For greater conveniency, especially in travelling, when one has not the opportunity of making such calculations, the following two tables have been calculated; the first of which shows the distance answering to any angle from one minute to one degree, which is subtended by a man whose height is considered an extension of 6 feet, because at a mean, such is the height of a man when dressed with hat and shoes on. These tables may be transcribed on a card, and may be kept always ready with a pocket telescope furnished with a micrometer. Their use is to ascertain distances without any calculations; and they are calculated only to minutes, because with a pocket telescope and micrometer, it is not possible to measure an angle more accurately than to a minute. Thus, if we want to measure the extension of a street, let a foot ruler be placed at the end of the street; measure the angular appearance of it, which suppose to be 36´, and in the table we have the required distance against 36´, which is 95½ feet. Thus also a man who appears to be 49´ high, is at the distance of 421 feet. Again, Suppose the trunk of a tree which is known to be 3 feet in diameter be observed to subtend an angle of 9´½. Take the number answering to 9´ out of the table, namely 382, and subtract from it a proportional part for the half minute, namely 19.1, which subtracted from 382, leaves 362.9. This multiplied by 3, the diameter of the tree, produces 1087.7 feet = the distance from the object end of the telescope.
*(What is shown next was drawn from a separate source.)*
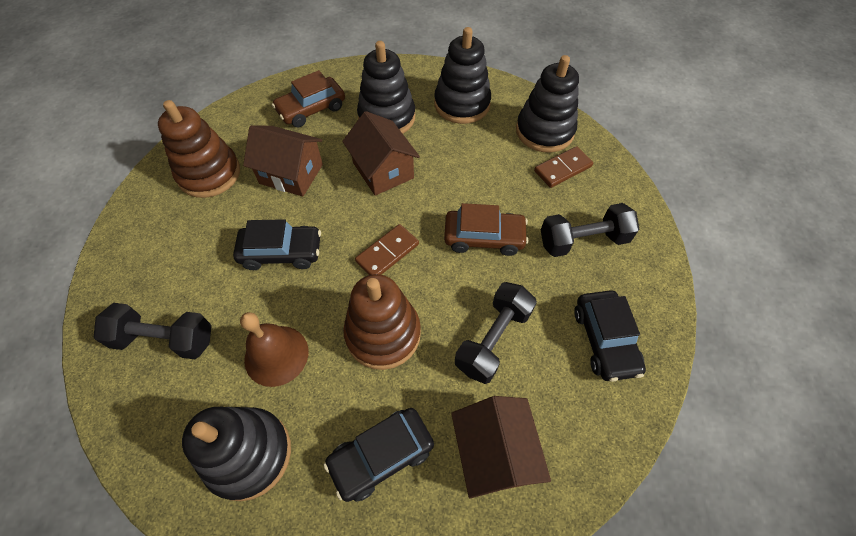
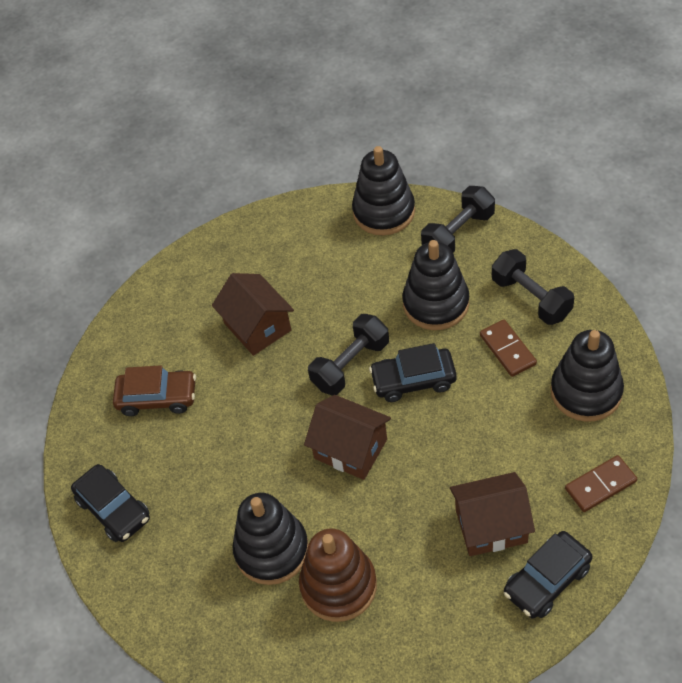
brown bell: 1 -> 0
brown car: 2 -> 1
brown stacking toy: 2 -> 1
In this way the distance of a considerably remote object, as a town or building at 10 or 12 miles distant, may be very nearly determined; provided we have the lineal dimensions of a house or other object that stands at right angles to the line of vision. The breadth of a river, of an arm of the sea, or the distance of a light house, whose elevation above the sea or any other point, is known, may likewise in this manner be easily determined.